There is strong scientific evidence that exercise has many benefits for cancer patients. Move More, a new report by Macmillan Cancer Support, outlines those benefits. Sadly, many health professionals are not aware of this issue.
Cancer is a big issue for many of us – my own Mother passed away last year as a result of cancer. Sadly, by the time my Mum was diagnosed, she was way too ill to exercise. But for millions of other cancer patients, regular exercise is an important therapy that is often ignored.

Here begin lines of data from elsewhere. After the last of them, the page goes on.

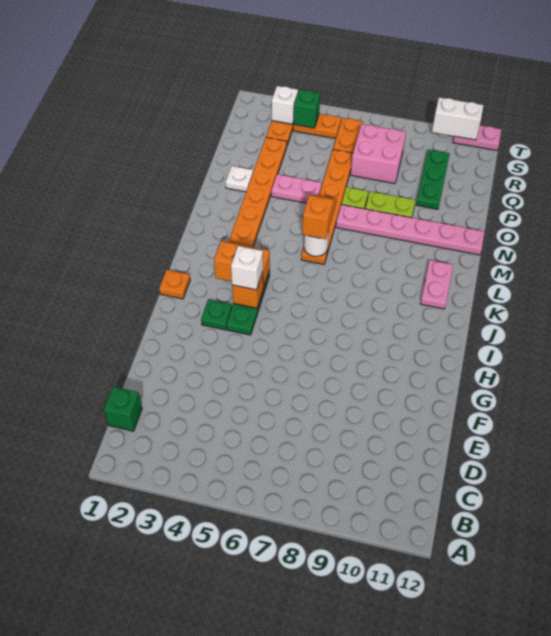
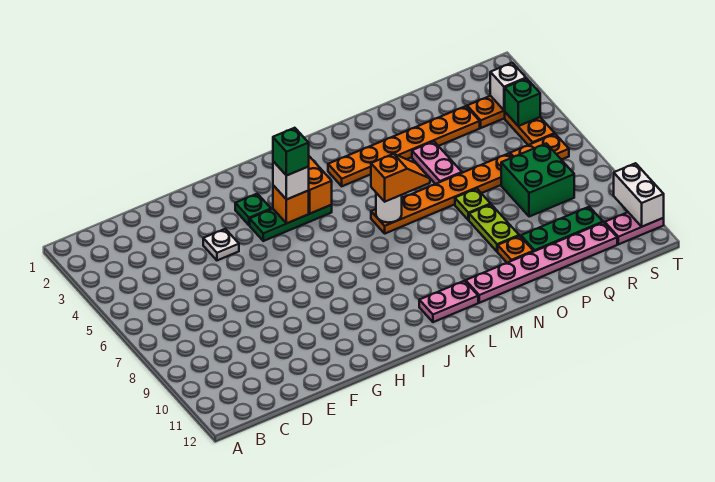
green brick C1 level 1 -> green brick I4 level 4
orange plate I1 level 1 -> orange plate O10 level 1
pink plate N7:N12 level 1 -> pink plate M11:R11 level 1
white plate O2 level 1 -> white plate F4 level 1
pink brick Q7:R8 level 1 -> green brick Q7:R8 level 1
pink plate T11:T12 level 1 -> pink plate S11:T11 level 1

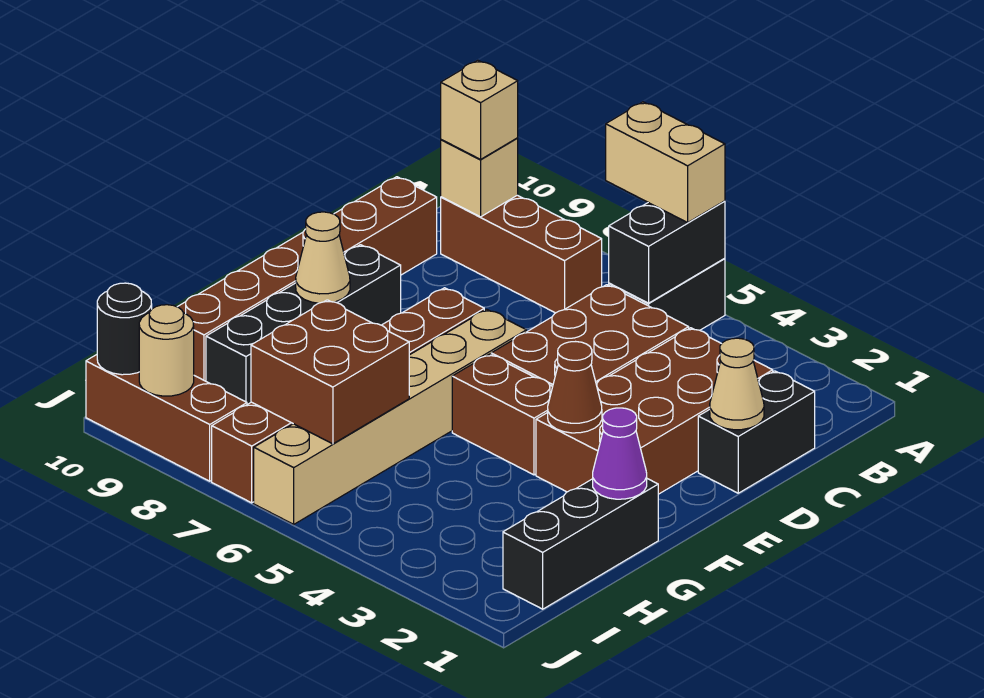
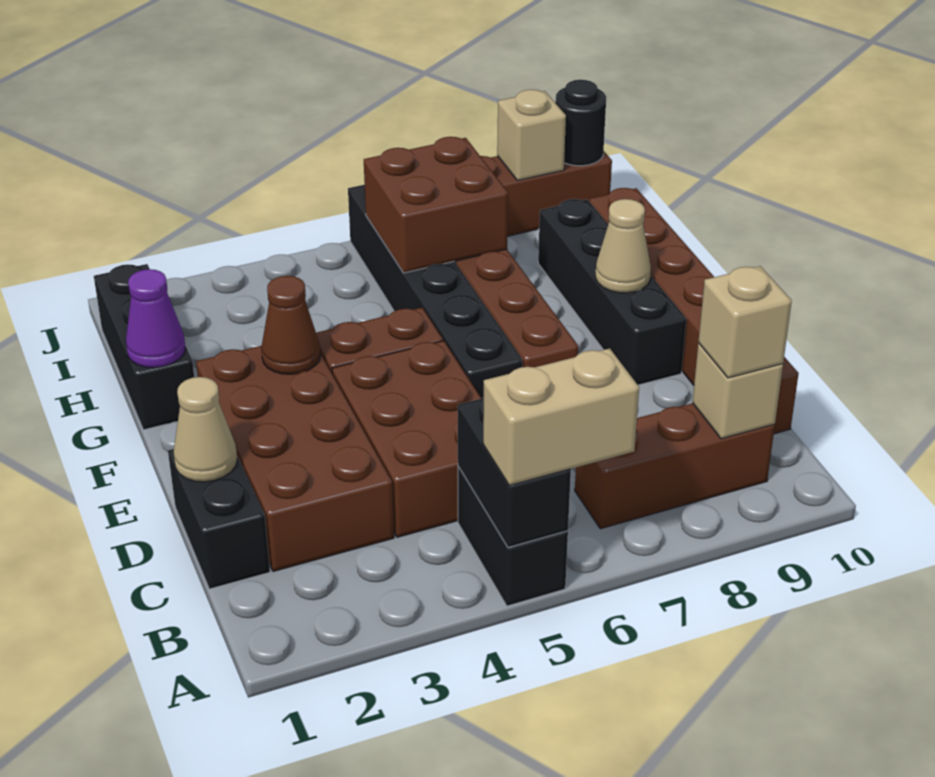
tan brick E6:J6 level 1 -> black brick E6:J6 level 1
tan round brick J9 level 2 -> tan brick J9 level 2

Four key findings from the report are:
- Breast cancer patients’ risk of recurrence and of dying from the disease can be reduced by up 40% by being active
- Bowel cancer patients’ risk of recurrence and of dying from the disease can be reduced by around 50% by being active
- Prostate cancer patients’ risk of dying from the disease can be reduced by up to 30% by being active
- Cancer patients can reduce their risk of getting side effects of cancer and its treatment by being physically active
Unfortunately, most health professionals are not aware of the benefits of exercise as a cancer therapy. A survey by Macmillan found that most GPs, practice nurses, oncologists and cancer nurses do not speak to their patients about the possible benefits of physical activity, or at best they speak to just a few of them.
Ciaran Devane, chief executive of Macmillan Cancer Support, says:
“Cancer patients would be shocked if they knew just how much benefit physical activity could have on their recovery and long-term health, in some cases reducing their chances of having to go through the grueling ordeal of treatment all over again… It is essential that physical activity services are available and ‘prescribed’ to all cancer patients.
“It doesn’t need to be anything too strenuous, doing the gardening, going for a brisk walk or a swim all count. Health professionals can refer patients to a variety of services such as physiotherapy, specialist exercise programmes at leisure centres or walking groups.”
Traditionally, patients were told to rest after cancer treatment. The new report suggests that this advice is out-dated and possibly even dangerous. Jane Maher, Chief Medical Officer of Macmillan Cancer Support and leading clinical oncologist said:
“The advice that I would have previously have given to one of my patients would have been to ‘take it easy’. This has now changed significantly because of the recognition that if physical exercise were a drug, it would be hitting the headlines. There really needs to be a cultural change, so that health professionals see physical activity as an integral part of cancer after care, not just an optional add-on.”